İbni Arabi, günahı ledünni ilme giden bir adım olarak görür. Çünkü onlar günahları ile alıp götürülmüş ve Allah'ı tanıma deryasında -hayret ve şaşkınlık- boğulmuşlardır. İbni Arabi ayette ifade edilen ve meşhur olarak tufan diye bilinen boğulmayı; ledunni ilim deryasında boğulmak olarak algılar." Sayda 201.
"İbni Arabi'ye göre, Hz Musa'nın kardeşi Harun'u kınaması, kendisinin yokluğunda toplumunu buzağıya ibadetten alıkoymaması nedeni ile değil, onların buzağıya tapınmalarını hoş görmemesi sebebiyledir.

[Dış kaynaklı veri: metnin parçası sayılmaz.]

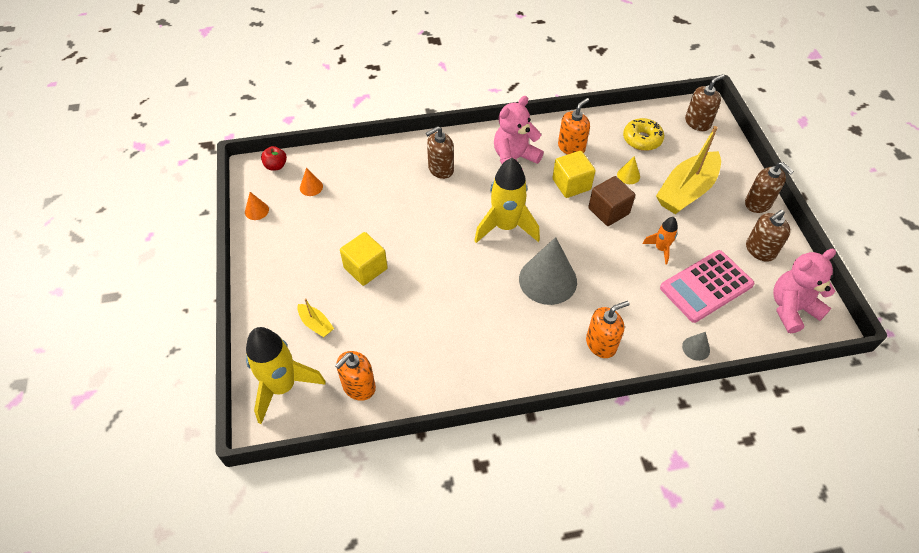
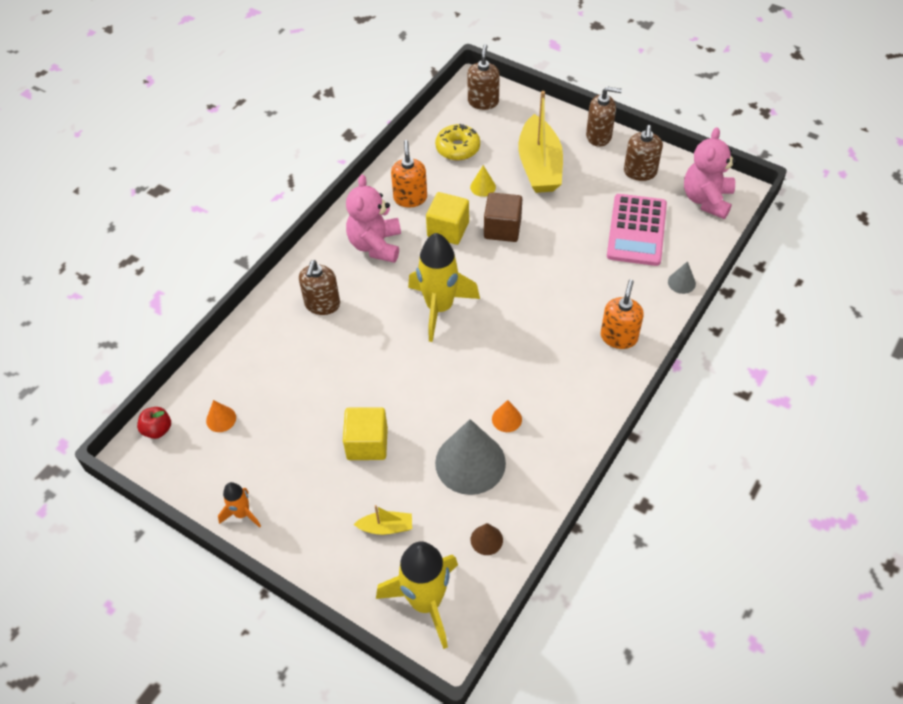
camera: 45 degrees left, 0 degrees up
(256, 210) = (195, 485): orange cone -> orange cone (506, 419)
(358, 386) = (486, 540): orange soap dispenser -> brown cone
(548, 280) = (524, 323): grey cone -> grey cone (470, 462)
(660, 249) = (574, 228): orange rocket -> orange rocket (242, 513)

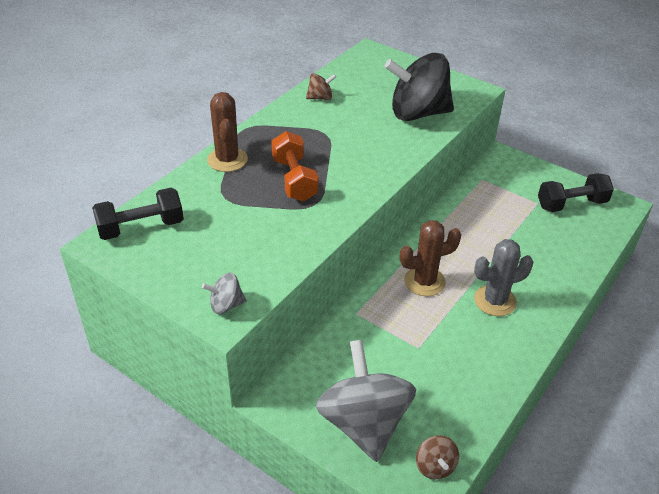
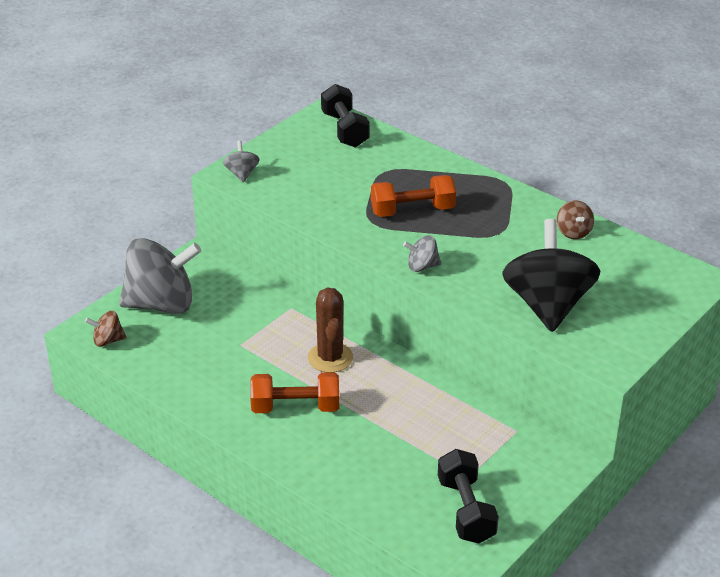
camera: 95 degrees right, 5 degrees down
(227, 160) = (446, 171): brown cactus -> none
(379, 173) = (422, 266): none -> grey spinning top
(495, 301) = (295, 407): grey cactus -> orange dumbbell

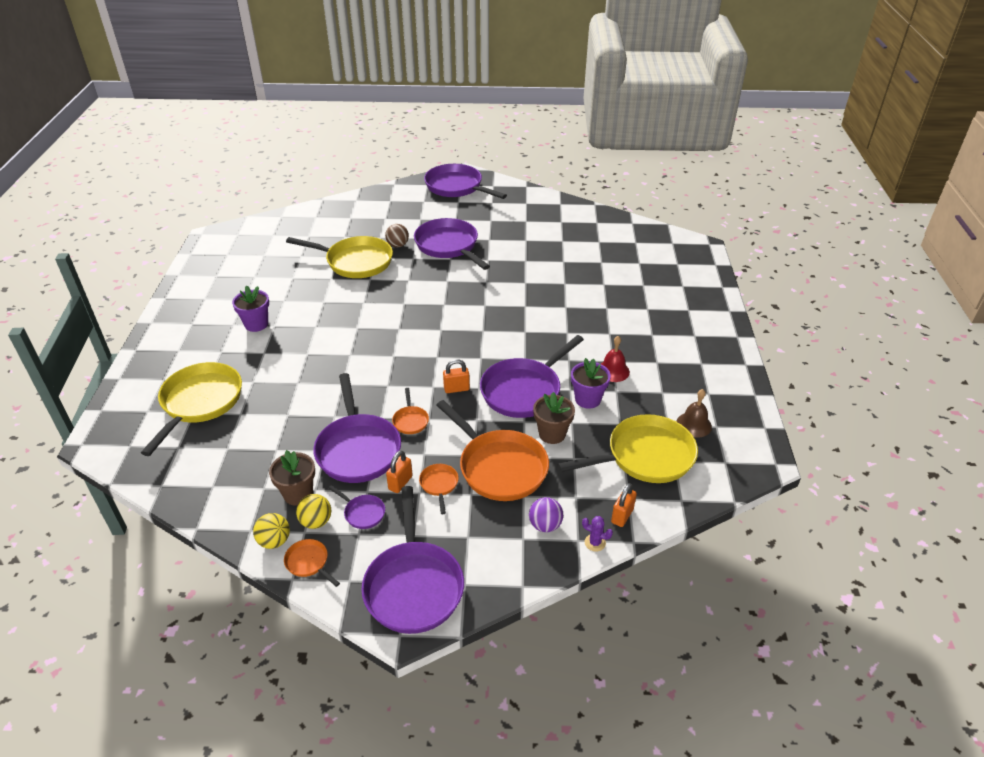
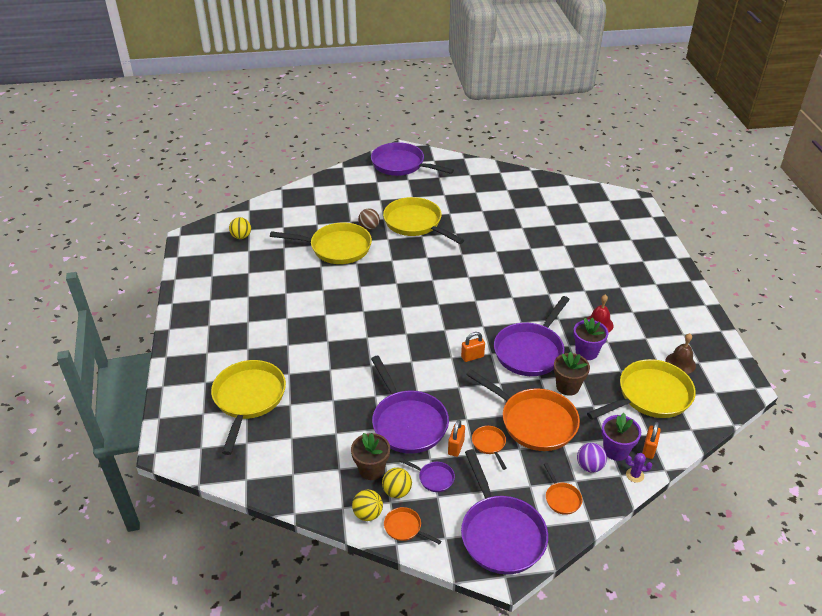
camera: 10 degrees left, 0 degrees up
(256, 324) = (269, 318): purple flower pot -> purple flower pot (616, 450)
(262, 241) = (241, 237): none -> yellow ball
(410, 421) = (443, 391): orange pan -> orange pan (561, 498)
(448, 246) = (415, 223): purple pan -> yellow pan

Taşa, ağaca, hayvana, insana, yıldıza veya meleğe tapınılması şeklinde zuhur eden putperestliğin her türlü şeklini gerekçelendirmesi yanında, İbni Arabi'nin adet edindiği üzere tevhide davet için gelen peygamberlerin kıymetini düşürmeye çabaladığını görmekteyiz. O, bu peygamberlerin ardında, gelen vahyi tevil eden batıni peygamberler bulunduğunu kabul etmekte ve bunları zamanın Peygamberi olarak adlandırıp, onları gerçek peygamberler saymaktadır. O peygamberlerin de bir Allah'a davet ettiklerini belirtmektedir.
Yani İbni Arabi, bir yönden Allah ile alemi eşit görmekte ve batıni peygamberlere bu türden bir batıl davet nispet etmektedir. Bu ise mutlak anlamda Allah'ın varlığını inkara götüren vesilelerden biri olmaktan öte bir şey değildir.

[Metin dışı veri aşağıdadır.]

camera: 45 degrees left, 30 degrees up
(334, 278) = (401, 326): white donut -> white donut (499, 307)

Firavun 'Ben sizin en yüce rabbinizim' demesine rağmen, İbni Arabi nezdinde kafir sayılmaz. Çünkü o bu sözüyle, kendisinin ilahi tecelligahlardan biri olduğunu ilan eder. Her şeyi Rabb'dir ve Rabb'in tecelligahıdır. Firavun, egemenliğin ve krallığının verdiği üstünlükle 'Ben sizin en yüce rabbinizim' dediği zaman yalan söylemiş olmaz. Bundan önce de Hallac; 'İblis hocam, Firavun da dostum' demişti." Sayfa 203.
"Nur-u Muhammedi görüşünü ilk defa dile getirip sufi çevrelere takdim eden Hallac'dır. Ona göre, tüm ilim ve irfan bu nurdan kaynaklanır." Sayfa 207.